Total energy production per glucose molecule to this point → 38 ATP (use 2 in process) → 36 ATP total

Fermentation (general): process that regenerates NAD+ so glycolysis can begin again.

✵ Occurs in the absence of oxygen.

✵ Begins with glycolysis: 2 ATP, 2 pyruvate, and 2 NADH are produced from 1 glucose molecule.

✵ Because there is no oxygen to accept the electron energy on the chain, there is a shortage of NAD+, which prevents glycolysis from continuing.

Fermentation (alcohol): occurs in fungi, yeast, and bacteria; causes conversion of pyruvate to ethanol.

Fermentation (lactic acid): occurs in human and animal muscle cells; causes conversion of pyruvate → lactate; causes cramping sensation when oxygen runs low in muscle cells.

The following terms should be thoroughly familiar to you:

Photosynthesis: process by which plants use the energy from light to generate sugar.

✵ Occurs in chloroplasts

✵ Light reactions (thylakoid)

✵ Calvin cycle (stroma)

Autotroph: self-nourishing organism that is also known as a producer (plants).

Heterotroph: organisms that must consume other organisms to obtain energy—consumers (humans).

Transpiration: loss of water via evaporation through the stomata (natural process).

Photophosphorylation: process by which ATP is made during light reactions.

Photolysis: process by which water is split into hydrogen ions and oxygen atoms (light reactions).

Stomata: structure through which CO2 enters a plant, and water vapor and oxygen leave a plant.

Pigment: molecule that absorbs light of a particular wavelength (chlorophyll, carotenoid, phycobilins).

There are three types of photosynthesis reactions:

(Noncyclic) light-dependent reactions

✵ Occur in thylakoid membrane of chloroplast.

✵ Inputs are light and water.

✵ Light strikes photosystem II (P680).

✵ Electrons pass along until they reach primary electron acceptor.

✵ Photolysis occurs—H2O is split to H+ and O2.

✵ Electrons pass down an ETC to P700 (photosystem I), forming ATP by chemiosmosis.

✵ Electrons of P700 pass down another ETC to produce NADPH.

✵ Three products of light reactions are NADPH, ATP, and O2.

✵ Oxygen produced comes from H2O.

(Cyclic) light-dependent reactions

✵ Occur in thylakoid membrane.

✵ Only involves photosystem I; no photosystem II.

✵ ATP is the only product of these reactions.

✵ No NADPH or oxygen are produced.

✵ These reactions exist because the Calvin cycle uses more ATP than NADPH; this is how the difference is made up.

Light-independent reactions (Calvin cycle)

✵ Occurs in stroma of chloroplast.

✵ Inputs are NADPH, ATP, and CO2.

✵ First step is carbon fixation, which is catalyzed by an enzyme named rubisco.

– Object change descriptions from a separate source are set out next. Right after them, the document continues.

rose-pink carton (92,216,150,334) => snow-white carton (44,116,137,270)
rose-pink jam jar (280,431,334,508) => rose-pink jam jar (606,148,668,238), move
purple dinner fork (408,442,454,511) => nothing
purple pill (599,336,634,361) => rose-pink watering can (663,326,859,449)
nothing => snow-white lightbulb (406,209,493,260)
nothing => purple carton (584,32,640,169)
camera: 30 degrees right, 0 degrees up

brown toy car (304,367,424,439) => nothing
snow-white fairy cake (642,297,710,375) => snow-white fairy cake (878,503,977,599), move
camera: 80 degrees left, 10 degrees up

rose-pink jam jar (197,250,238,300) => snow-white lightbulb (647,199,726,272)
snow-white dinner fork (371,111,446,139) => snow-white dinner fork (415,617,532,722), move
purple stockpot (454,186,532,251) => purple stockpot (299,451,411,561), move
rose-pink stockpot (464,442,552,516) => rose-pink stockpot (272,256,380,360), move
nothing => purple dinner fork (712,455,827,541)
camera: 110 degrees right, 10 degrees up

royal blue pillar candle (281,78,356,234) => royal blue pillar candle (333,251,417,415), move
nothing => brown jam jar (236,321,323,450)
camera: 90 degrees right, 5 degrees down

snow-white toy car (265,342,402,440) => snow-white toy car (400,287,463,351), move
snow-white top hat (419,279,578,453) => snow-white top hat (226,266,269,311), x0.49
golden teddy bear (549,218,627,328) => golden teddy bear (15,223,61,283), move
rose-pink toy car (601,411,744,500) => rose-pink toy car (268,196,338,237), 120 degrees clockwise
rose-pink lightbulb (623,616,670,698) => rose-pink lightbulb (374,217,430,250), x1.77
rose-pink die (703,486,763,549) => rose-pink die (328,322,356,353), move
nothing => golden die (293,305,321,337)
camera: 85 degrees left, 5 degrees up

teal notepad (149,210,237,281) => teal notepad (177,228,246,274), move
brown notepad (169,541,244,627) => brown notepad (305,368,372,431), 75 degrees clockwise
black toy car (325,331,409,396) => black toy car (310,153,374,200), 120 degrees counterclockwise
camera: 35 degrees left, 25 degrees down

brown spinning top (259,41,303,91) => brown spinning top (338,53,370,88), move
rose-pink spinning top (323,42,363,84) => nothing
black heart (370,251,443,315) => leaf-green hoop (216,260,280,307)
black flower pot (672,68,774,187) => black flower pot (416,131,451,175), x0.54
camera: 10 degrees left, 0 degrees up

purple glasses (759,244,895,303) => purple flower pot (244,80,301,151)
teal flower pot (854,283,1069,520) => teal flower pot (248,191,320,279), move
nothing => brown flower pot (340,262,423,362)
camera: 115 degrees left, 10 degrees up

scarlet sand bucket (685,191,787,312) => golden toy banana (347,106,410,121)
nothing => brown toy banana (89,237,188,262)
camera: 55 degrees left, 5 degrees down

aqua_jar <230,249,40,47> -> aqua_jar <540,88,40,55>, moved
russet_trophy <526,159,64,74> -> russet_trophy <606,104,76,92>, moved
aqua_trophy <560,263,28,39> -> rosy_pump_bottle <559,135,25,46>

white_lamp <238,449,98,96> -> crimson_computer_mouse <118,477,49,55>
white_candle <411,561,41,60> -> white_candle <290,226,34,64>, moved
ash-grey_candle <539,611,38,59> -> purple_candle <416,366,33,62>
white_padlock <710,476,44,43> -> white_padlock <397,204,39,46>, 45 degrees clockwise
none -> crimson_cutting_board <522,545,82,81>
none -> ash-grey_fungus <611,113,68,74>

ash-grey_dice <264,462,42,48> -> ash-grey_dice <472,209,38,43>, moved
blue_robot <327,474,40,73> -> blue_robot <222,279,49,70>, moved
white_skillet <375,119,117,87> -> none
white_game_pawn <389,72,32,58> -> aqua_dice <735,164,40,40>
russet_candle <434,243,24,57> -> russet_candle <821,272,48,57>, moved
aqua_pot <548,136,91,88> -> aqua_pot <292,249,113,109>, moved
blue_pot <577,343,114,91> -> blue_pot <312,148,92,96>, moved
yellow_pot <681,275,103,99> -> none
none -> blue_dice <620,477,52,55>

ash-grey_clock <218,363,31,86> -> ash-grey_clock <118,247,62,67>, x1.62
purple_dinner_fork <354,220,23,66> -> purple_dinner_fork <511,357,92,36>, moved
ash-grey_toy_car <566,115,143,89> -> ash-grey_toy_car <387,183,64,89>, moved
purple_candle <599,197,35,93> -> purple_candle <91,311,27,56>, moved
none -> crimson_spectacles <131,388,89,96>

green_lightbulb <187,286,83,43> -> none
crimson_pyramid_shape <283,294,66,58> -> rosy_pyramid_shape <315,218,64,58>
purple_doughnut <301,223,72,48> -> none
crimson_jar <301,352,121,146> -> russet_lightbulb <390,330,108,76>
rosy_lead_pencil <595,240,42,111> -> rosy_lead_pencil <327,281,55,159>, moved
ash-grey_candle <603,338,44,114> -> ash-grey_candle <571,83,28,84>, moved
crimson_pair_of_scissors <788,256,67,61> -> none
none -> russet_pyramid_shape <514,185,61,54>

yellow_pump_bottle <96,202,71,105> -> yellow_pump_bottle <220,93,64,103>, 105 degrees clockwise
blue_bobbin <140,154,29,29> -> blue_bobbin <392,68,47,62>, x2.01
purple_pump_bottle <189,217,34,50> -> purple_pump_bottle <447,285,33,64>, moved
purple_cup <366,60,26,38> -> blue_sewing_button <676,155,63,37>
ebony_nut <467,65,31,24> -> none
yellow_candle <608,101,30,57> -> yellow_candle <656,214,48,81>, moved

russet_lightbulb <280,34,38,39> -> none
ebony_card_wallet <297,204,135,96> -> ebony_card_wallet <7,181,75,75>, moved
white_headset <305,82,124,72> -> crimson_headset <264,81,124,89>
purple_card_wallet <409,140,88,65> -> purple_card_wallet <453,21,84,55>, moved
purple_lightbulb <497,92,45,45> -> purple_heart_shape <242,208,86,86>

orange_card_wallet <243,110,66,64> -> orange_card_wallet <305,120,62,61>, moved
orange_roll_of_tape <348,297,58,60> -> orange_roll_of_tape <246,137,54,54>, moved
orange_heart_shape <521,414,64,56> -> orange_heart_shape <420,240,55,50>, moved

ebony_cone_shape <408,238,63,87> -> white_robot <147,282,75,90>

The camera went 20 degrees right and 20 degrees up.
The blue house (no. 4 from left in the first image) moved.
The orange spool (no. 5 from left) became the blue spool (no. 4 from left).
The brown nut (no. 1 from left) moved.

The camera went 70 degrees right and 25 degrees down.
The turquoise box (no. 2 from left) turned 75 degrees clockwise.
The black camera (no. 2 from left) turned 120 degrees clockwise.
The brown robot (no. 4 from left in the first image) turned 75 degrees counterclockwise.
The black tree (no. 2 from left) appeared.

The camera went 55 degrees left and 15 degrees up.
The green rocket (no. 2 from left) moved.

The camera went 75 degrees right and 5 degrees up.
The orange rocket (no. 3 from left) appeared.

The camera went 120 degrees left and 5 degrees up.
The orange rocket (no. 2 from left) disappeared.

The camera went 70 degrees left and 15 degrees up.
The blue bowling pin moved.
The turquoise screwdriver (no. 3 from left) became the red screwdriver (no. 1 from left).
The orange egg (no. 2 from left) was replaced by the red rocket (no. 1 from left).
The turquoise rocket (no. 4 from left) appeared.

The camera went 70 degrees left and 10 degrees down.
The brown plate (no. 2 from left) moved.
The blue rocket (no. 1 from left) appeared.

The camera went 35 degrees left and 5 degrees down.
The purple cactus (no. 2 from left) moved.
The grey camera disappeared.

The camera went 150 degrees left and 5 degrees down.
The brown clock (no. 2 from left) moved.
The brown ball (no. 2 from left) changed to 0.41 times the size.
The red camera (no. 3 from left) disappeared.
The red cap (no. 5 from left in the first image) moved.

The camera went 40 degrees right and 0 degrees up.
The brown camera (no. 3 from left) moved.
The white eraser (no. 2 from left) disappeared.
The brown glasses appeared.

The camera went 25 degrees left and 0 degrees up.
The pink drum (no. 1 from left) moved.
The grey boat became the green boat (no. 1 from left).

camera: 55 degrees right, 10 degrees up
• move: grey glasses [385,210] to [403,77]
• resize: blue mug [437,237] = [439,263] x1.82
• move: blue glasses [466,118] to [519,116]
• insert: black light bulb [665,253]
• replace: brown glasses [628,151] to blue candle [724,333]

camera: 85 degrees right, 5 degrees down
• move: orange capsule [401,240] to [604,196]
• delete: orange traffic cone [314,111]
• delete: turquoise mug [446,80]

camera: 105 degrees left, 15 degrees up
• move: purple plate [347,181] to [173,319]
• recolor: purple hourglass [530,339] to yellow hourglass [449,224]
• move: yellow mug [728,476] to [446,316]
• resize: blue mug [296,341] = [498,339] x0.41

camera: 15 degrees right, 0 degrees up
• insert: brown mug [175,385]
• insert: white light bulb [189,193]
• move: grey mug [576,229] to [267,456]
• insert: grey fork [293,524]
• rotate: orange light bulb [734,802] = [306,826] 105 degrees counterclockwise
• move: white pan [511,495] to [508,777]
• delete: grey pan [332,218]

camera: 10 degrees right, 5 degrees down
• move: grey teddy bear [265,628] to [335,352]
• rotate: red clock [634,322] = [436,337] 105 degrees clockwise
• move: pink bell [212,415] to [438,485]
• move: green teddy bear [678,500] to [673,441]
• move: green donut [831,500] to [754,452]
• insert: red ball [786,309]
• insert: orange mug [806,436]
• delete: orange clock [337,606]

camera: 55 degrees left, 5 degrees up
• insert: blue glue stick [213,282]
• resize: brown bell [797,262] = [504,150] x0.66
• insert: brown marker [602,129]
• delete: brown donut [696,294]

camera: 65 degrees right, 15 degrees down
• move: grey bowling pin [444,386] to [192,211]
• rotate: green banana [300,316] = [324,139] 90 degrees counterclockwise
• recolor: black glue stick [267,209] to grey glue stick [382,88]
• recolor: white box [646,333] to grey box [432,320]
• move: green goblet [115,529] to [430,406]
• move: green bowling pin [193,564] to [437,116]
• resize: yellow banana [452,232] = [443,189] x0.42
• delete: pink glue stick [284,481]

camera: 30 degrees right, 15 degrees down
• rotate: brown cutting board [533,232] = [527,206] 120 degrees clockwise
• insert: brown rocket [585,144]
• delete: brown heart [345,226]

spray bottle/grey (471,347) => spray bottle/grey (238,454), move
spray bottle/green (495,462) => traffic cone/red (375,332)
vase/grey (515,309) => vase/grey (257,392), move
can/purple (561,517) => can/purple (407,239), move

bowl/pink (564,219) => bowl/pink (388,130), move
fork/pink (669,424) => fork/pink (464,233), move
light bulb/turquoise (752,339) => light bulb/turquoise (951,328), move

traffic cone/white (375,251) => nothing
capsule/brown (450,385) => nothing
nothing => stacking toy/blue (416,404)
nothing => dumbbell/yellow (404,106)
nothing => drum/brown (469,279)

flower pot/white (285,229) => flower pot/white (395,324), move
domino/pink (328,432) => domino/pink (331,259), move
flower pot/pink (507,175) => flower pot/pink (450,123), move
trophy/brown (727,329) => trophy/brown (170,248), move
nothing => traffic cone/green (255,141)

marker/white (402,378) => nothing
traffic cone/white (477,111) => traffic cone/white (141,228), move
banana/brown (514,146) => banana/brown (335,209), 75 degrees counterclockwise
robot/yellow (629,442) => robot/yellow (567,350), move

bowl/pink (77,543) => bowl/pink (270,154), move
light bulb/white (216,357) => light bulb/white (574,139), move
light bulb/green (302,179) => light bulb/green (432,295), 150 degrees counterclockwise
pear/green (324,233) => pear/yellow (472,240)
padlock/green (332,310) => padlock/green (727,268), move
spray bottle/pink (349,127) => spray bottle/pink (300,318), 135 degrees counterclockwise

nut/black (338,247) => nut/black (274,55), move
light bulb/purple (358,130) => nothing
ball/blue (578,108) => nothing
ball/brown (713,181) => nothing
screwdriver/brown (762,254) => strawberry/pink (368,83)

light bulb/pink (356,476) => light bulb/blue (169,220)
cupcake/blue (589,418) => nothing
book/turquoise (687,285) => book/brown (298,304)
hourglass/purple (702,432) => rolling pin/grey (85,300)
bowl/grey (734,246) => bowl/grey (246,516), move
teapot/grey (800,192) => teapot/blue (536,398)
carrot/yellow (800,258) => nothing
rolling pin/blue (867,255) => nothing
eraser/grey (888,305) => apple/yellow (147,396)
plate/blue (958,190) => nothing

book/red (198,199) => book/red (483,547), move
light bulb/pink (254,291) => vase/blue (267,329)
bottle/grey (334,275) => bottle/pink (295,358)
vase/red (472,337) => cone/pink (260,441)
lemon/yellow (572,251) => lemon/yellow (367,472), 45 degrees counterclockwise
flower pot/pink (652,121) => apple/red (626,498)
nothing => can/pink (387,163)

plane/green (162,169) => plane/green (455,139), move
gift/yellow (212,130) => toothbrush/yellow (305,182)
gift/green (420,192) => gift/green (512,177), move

✵ A series of reactions leads to the production of NADP+, ADP, and sugar.

✵ More ATP is used than NADPH, which creates the need for the cyclic light reactions.

✵ The carbon of the sugar product comes from CO2.

Also:

C4 plants—plants that have adapted their photosynthetic process to more efficiently handle hot and dry conditions.

C4 photosynthesis—process that first converts CO2 into a 4-carbon molecule in the meso-phyll cells, converts that product to malate, and then shuttles it to the bundle sheath cells, where the malate releases CO2 and rubisco picks it up as if all were normal.

CAM plants—plants that close their stomata during the day, collect CO2 at night, and store the CO2 in the form of acids until it is needed during the day for photosynthesis.